Issues with agat_sp_keep_longest_isoform.pl #269

Closed filonico closed 2 years ago

filonico commented 2 years ago

Dear Jacques,

I'm using the script agat_sp_keep_longest_isoform.pl (v.0.8.0 from a conda installation in Ubuntu) on the genome annotation of the mussel Mytilus galloprovincialis from NCBI (you can download the gff file from here). However, I'm facing some issues, since it seems that agat succeeds in removing some isoforms (the raw count of predicted proteins drops from 78,735 to 74,575 after the filtering) but not all of them (busco score of duplicated genes is 32.8% before the filtering and 30.1% after).

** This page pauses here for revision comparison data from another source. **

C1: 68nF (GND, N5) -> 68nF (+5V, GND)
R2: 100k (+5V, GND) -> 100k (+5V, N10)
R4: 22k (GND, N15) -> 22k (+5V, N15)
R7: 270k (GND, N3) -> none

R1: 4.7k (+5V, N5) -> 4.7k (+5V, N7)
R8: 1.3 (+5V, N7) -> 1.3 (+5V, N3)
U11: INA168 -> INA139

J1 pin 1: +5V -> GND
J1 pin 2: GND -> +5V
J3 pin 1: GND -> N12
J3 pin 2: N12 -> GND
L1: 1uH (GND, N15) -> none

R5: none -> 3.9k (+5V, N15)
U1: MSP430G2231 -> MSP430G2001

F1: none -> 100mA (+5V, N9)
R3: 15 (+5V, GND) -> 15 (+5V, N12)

For example, if you look at the gene MGAL_10B075785 in the gff file, you will find that it should encode for 6 different isoforms (from VDI47525.1 to VDI47530.1), since they share both the Parent and the locus_tag. However, after running the aforementioned script, all the six isoforms (or at least some exons of them) are retained. Clearly, I suspect that similar situations are occurring also in other genes for this specific genome assembly (in other genomes AGAT is working greatly).

Can this be a problem of the annotation file itself? Maybe some mistakes or a wrong format?

Thank a lot!

Juke34 commented 2 years ago

I extracted the gene and tried version 0.8.0 and 0.9.2 of AGAT and did not experience any problem. I only get two "mRNA" that are not considered as isoforms because are they not from the same type. One is a non coding RNA and do not have CDS.

filonico commented 2 years ago

Thank you very much for your quick response.

So now I'm wondering if I actually understood well how agat_sp_keep_longest_isoform.pl actually works. Say we have the mRNA in the picture below and the corresponding 3 encoded isoforms, according to the gff file.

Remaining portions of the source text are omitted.